Дальше было написано:
Публика и кричала, и хлопала, и хохотала. Свистала ещё, когда один за другим выходили на эстраду летнего городского театра заслуженные артисты, члены городского выездного театрального суда: председатель, секретарь, Боки, Маскерони; прокурор занял место за импровизированной кафедрой; защитник, всеми уважаемый (как же защитник может быть неуважаемым?), занял своё место за импровизированной (это слово подразумевает наскоро сколоченную и сколоченную не надолго мебель, одним словом, театральная декорация), за импровизированной конторкой занял место, с виду очень похожий, ну, хотя бы, заячьей губой и синими бровями на Романа Виссарионовича, адвокат Роман Виссарионович.
Трудно поверить, что такое длинное предложение мог написать какой-нибудь журналистик, репортёрчик, журналист, репортёр, пусть даже журналюга, как сказал композитор, пусть даже в соавторстве с каким бы то ни было… Но… что сказать? Да вот, уже сказали:
Мы память,
Мы память,
Мы вечная память
Друг друга.
И ещё надо сказать, я знаю – эти оба раньше специализировались на обозрении театральных спектаклей, но так как жизнь всё больше становилась (становится) театром, то, понятно – и жизнь обозревать им было, как говорит удачный фразеологизм и идиома, являясь в то же время устойчивым словосочетанием – «с руки» (идиома вообще-то говорит – «не с руки»).
Дальше журналюги анализировали, синтезировали и интерпретировали. Речь шла об открытом заседании городского суда в Городском открытом летнем Театре, которое (идея пришла в последний момент в голову одному из шуринов-братьев-муринов), которое было решено провести в форме циркового или, хотя бы, театрализованного представления. Потом уже выяснили, что такая традиция существует ещё со времён ранних рыжих неандертальцев.
Взвился занавес! – так начиналось обозрение или, если кому-то хочется – репортаж.
Секретарша суда, в маске цапли, как всегда (цапля чахла, цапля сохла, цапля сдохла), начала с «Суд идёт!» И пошли! на все манеры: на две четверти, на три (вальсом), на четыре четверти, тридцать шестыми, синкопой, чтоб выделиться, каждый из себя нота, а кто аккордом… и снова вальсом, вальсом на три четверти… и вальсом и строевым шагом, Примитивно? Да! Такая камарилья, такая…

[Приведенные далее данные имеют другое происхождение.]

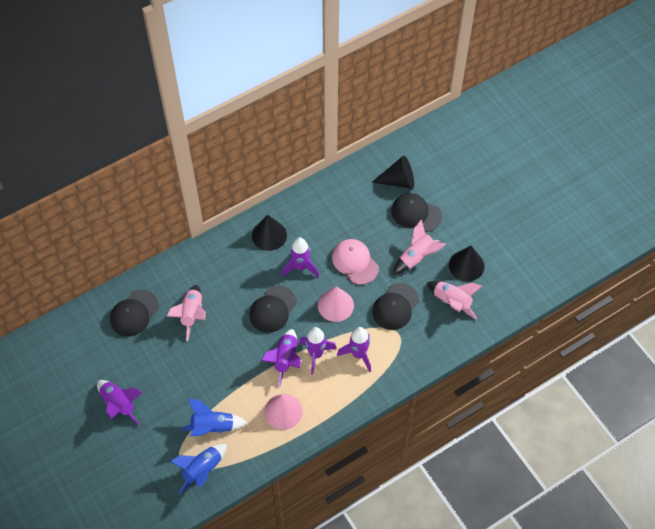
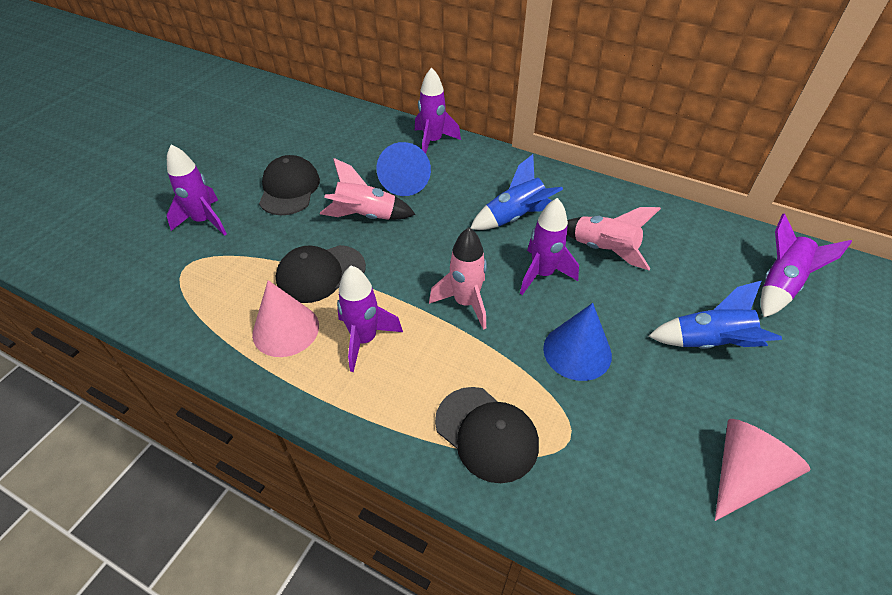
black cap: 4 -> 3
black cone: 3 -> 0
blue cone: 0 -> 2
pink cap: 1 -> 0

Надо различать несколько значений этого слова, первое, например: (от испанского camarilla) Придворная клика, влияющая интригами на государственные дела в интересах личной выгоды40, – будте внимательны! неспроста! – второе, например: «Камарилла», секта, продвинутые каиниты – обещающие тайную жизнь, взамен на удачную маску, которую они вылепят из твоего лица (маскарад!); третье: (camera (лат.) от здания правительства, в котором контролируют вес товаров. Все эти значения не имеют к нашей камарилье никакого отношения – так, в голову пришло.
А ещё – это куча зудящих, совокупляющихся комаров, рой, этакая камарилья, и, в этом случае, учень удивительно утверждение, что молодые самки пищат не так как старые. Мало того, установлено, что самцы делают выбор в пользу старых самок. Знаете, как сказано: «Некрасивых девушек нет, есть мужчины с плохим вкусом».
Это тоже, как говорится, не пришей к нашей камарилье хвост.
На самом деле, всё это, конечно – создания, креатуры41. Всё бутафоры, механики и швеи… в день создания создали действующих лиц. Ленточки, бусы, разноцветный тюль, масочки, полумасочки, пружинки, защёлочки, папье-маше одним словом, другим словом – обман, хотя, при определённом освещении, всё же (опытный читатель и зритель понимает) могут навести мороку, в том смысле, что напустить страху… могут, но не напускают – никто не пугается; потому что все законопослушны, лучше сказать – законопроницаемы… все ли?